Berulangkali ditepisnya awan-awan yang bergelantungan, mencoba menghibur dengan sejuta gurauan. Hatinya beku, mengeras menjadi kerak-kerak yang membatu. Ada kegundahan yang membuncah, menyusupi setiap relung hatinya. Mengoyak paksa sudut-sudut jiwa.

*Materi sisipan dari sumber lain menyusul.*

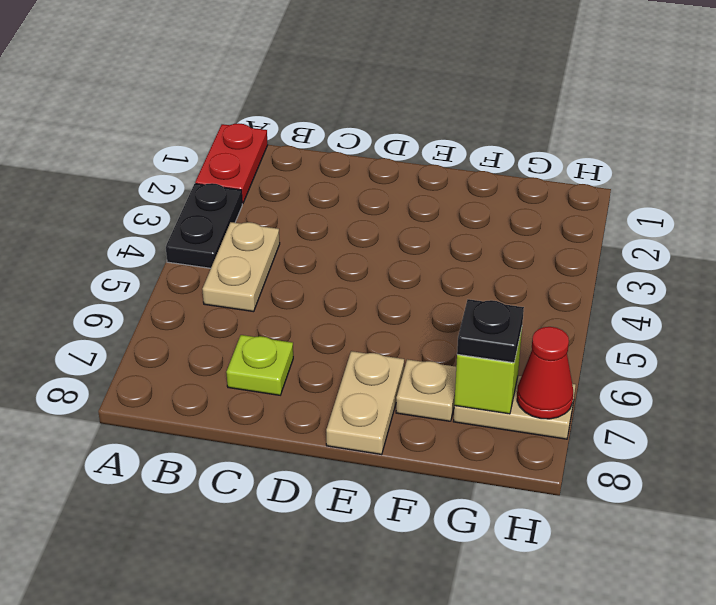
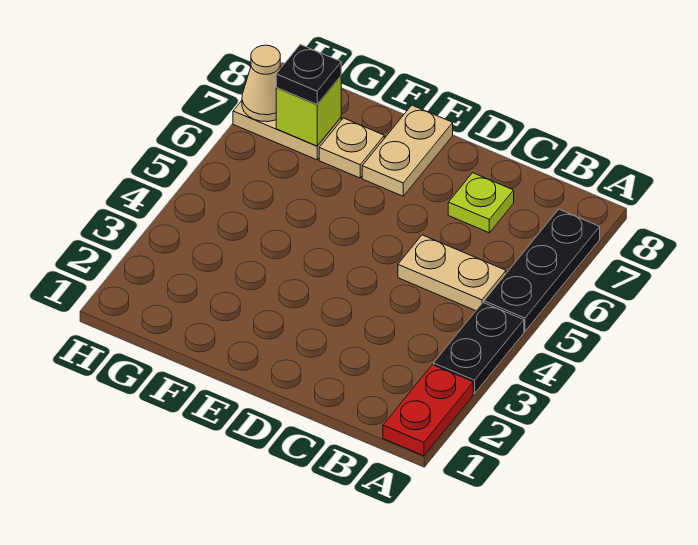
none -> black plate A5:A7 level 1
tan plate B4:B5 level 1 -> tan plate B5:C5 level 1
red cone H7 level 2 -> tan cone H7 level 2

Dirinya terpaku, kali ini membisu. Ingin rasanya dia melepaskan dari belenggu. Tapi dirinya bingung, linglung. Dari mana dan bagaimana dia membagi tanya. Ada rasa sesak yang menyeruak. Ada rasa bimbang yang menyerang, ada rasa takut yang bergelut, ada rasa bersalah yang semakin berdarah-darah. Semua bergumul menjadi satu dalam wadah kegalauan yang membuat pilu. Andai mampu mengulang waktu, andai mampu menghapus detik yang berlalu. Ingin dirinya mengubah masa lalu. Berdiri tegak tanpa belenggu.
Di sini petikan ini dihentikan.